Deering was named a monsignor on Dec. 28, 1976, by Pope Paul IV. After 47 years as pastor of St. Louis, he retired in October 2000, but continued to make his home in Waco.

In honor of Monsignor’s 50th Jubilee in the priesthood in 2003, many Wacoans traveled to Kilkenny, Ireland, to celebrate Mass with him and his Irish family at St. Patrick’s Cathedral, where he had offered his first Mass after his ordination.

Deering served as president of the Waco Rotary Club from 1973 to 1974. He attended Rotary meetings all over the world and received his 50 years perfect attendance gold pin in May 2015.

“He made a pretty fine Texan for an Irishman,” Lanning said. “He just fit right in. He made you feel, no matter what denomination you might be, that you are OK, you are one of God’s people.

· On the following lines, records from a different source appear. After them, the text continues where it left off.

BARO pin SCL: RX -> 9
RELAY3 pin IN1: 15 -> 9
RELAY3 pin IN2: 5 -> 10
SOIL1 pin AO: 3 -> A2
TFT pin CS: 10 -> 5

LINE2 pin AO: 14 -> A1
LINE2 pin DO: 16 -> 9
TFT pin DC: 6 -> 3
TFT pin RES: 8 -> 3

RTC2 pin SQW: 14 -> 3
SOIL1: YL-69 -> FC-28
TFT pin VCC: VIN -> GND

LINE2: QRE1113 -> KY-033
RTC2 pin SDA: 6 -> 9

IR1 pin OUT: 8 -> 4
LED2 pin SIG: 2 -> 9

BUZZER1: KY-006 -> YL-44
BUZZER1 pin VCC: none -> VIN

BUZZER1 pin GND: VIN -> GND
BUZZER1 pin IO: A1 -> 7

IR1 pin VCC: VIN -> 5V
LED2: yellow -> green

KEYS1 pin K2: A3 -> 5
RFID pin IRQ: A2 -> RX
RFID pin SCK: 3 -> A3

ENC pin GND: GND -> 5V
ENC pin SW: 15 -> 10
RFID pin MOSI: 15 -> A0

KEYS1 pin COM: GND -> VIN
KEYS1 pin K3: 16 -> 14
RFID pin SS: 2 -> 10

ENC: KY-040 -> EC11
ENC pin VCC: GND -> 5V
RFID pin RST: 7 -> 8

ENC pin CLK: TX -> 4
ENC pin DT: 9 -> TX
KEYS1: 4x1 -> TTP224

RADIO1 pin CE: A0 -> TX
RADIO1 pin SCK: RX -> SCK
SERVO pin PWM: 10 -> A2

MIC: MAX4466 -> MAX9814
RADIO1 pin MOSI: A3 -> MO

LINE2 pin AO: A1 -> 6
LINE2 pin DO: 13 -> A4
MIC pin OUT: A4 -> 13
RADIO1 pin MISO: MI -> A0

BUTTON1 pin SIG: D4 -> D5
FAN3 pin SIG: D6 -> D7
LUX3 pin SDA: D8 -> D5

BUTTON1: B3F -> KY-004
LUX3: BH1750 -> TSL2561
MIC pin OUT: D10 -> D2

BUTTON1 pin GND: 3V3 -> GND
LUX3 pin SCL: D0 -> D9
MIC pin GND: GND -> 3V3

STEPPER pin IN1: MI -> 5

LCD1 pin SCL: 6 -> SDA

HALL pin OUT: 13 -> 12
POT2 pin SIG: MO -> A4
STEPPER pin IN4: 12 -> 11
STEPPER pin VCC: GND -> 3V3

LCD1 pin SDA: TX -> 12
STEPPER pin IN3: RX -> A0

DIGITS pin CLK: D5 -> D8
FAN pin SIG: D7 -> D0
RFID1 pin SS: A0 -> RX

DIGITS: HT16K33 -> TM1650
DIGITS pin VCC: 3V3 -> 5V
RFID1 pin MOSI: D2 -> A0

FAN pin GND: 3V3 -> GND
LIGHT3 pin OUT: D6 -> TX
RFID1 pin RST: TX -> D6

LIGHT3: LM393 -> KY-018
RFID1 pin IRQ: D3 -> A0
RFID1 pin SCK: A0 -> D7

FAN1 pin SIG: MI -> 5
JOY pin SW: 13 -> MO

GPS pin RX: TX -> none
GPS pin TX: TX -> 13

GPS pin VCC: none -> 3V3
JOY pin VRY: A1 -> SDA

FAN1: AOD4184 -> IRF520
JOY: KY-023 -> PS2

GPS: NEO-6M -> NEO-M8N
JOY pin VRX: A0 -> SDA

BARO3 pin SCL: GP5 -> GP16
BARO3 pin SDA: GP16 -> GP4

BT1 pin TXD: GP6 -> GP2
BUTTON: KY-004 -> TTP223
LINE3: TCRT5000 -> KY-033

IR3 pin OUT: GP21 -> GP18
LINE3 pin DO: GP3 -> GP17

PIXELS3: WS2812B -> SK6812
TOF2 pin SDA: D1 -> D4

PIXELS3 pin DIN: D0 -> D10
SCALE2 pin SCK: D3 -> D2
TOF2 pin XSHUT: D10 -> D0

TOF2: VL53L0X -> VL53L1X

He had such a zest for life and it is hard to quantify other than to say he was very special.”

Deering traveled extensively, visiting many places including India, Japan, China, Israel, Egypt, Hong Kong and Europe.

John Guzaldo, pastor of St. Louis Catholic Church, said Deering once advised him to get away as often as possible and to never pass up the opportunity to take time off to recharge his batteries.

Deering was the eighth of 10 children. He and his brothers and sisters were raised on the family’s dairy farm and attended elementary school in the village of Rathvilly.

After working at his uncle John Dowling’s general store in Rathvilly and a family friend’s store in County Wicklow, he enrolled at Mount St. Alphonus College in Limerick, Ireland. Upon graduation, he entered the Redemptorist College St. Mary’s, Galway, Ireland, to study for the priesthood. He was ordained to the priesthood at St. Kieran’s College in Kilkenny, Ireland on June 6, 1953.

-----

Monsignor Mark Deering

Mass of Christian Burial will be celebrated at 10 a.m. Tuesday at St. Louis Catholic Church, with Bishop Joe Vasquez and Bishop Danny Garcia as celebrants. Retired Bishop John McCarthy will deliver the homily.

Vigil/Rosary will be recited at 7 p.m. Monday at St. Louis Catholic Church.

Visitation will be from noon to 5 p.m. Sunday at OakCrest Funeral Home.

Burial will be at Holy Cross Cemetery.

OakCrest Funeral Home is in charge of arrangements.